Mi manca anche mia nipote, Gwen."
"La piccola Gwen. Se
ripenso a come è andata. Signore onnipotente, quella ragazza avrebbe dovuto
essere ancora quì tra noi. Avrebbe dovuto seppellirci lei. Invece quel maniaco
mascherato..."
"Ti riferisci al
verdone vero?"
"Andiamo, lo sai come
la penso su testa di tela. Devo ammettere che è un personaggio dai tratti
inquietanti delle volte, però sappiamo bene tutti e due che è sempre stato
dalla nostra parte. Non ha mai ucciso nessuno, neanche quel bastardo del
Mangiapeccati, e se lo sarebbe meritato, figurati se avrebbe mai fatto
volontariamente del male ad una persona innocente. Ha rischiato la vita talmente
tante volte per difendere anche chi lo denigrava."
"Eh tu lo sai
bene."
"Condivido le opinioni
di George. Sai, sono convinto che in un qualche modo, fosse venuto a sapere
dell'identità del Ragno."
"Dici?"
"L'ultima volta che
parlai con lui, non accennò alla cosa direttamente.

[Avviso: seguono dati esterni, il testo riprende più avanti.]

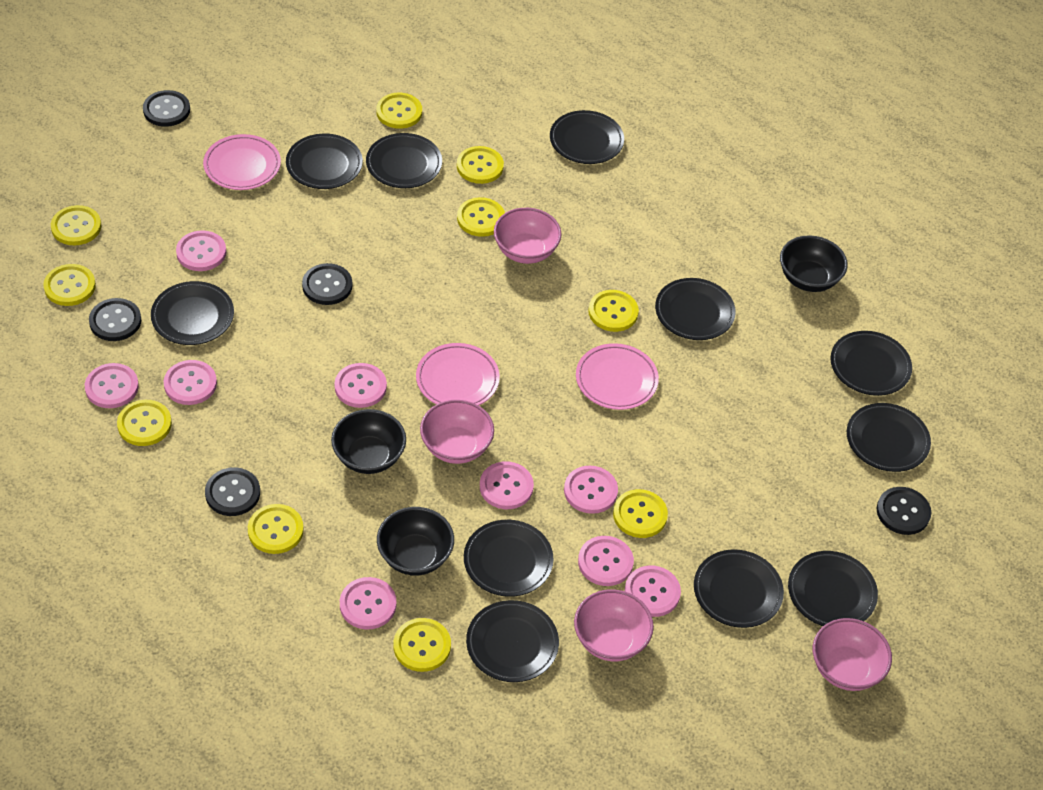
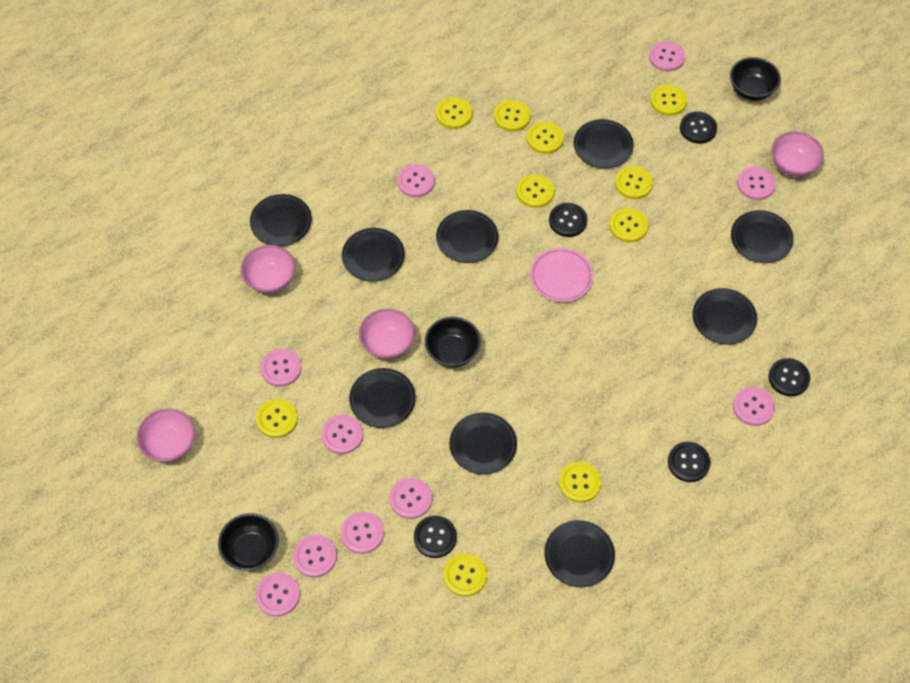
black plate: 11 -> 9
pink button: 9 -> 10
pink plate: 3 -> 1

Però, ero riuscito a fargli
dire qualcosa che mi aveva fatto pensare in tal senso. Comunque, era troppo
intelligente per non avere qualche sospetto."
"Tu invece? Hai
qualche idea?"
"No. Neanche mi
interessa sapere chi sia. Mi basta che faccia parte dei buoni. Anche se non so
fino a che punto questa definizione va bene per noi."
"Ho saputo dei tuoi
guai con la commissione interna. Mi dispiace."
"Rischi del mestiere.
Ho fatto fuori parecchia gente per loro. Non hanno tutti i torti. Anzi, hanno
tutte le ragioni, ho effettivamente sbagliato molti calcoli e questo mi ha
portato al punto in cui sono ora."
"Quando ci si imbarca
per la guerra è sempre così"
"Niente lavoretti
facili e puliti eh? Solo sporco e sangue."
"Proprio così.
Amen."
Arthur prese un'altra
sorsata della sua scura. Bevve con avidità, poi tornò a guardare l'amico.
"So che ci hai
parlato. Lo hai incontrato. Hai anche collaborato con lui."
"Sono lieto di vedere
che la tua rete di informatori funziona bene Art! Non ti si può nascondere
niente. Neanche tu comunque sei stato con le mani in mano vero? So che ci hai
avuto direttamente a che fare parecchie volte."
"Non lo nego. E' un
bravo ragazzo. Un tipo in gamba."
"Si. Lo ammiro molto.
Ma c'è qualcosa in lui..."
"Sì?"
"Una sofferenza che si
porta sempre dietro. Ovunque vada, qualunque cosa faccia, sono sicuro che sia
sempre con lui. Anche quando scherza, sparando battute nel corso di uno scontro
con dei criminali, so che è come se tenesse su uno schermo, per proteggersi.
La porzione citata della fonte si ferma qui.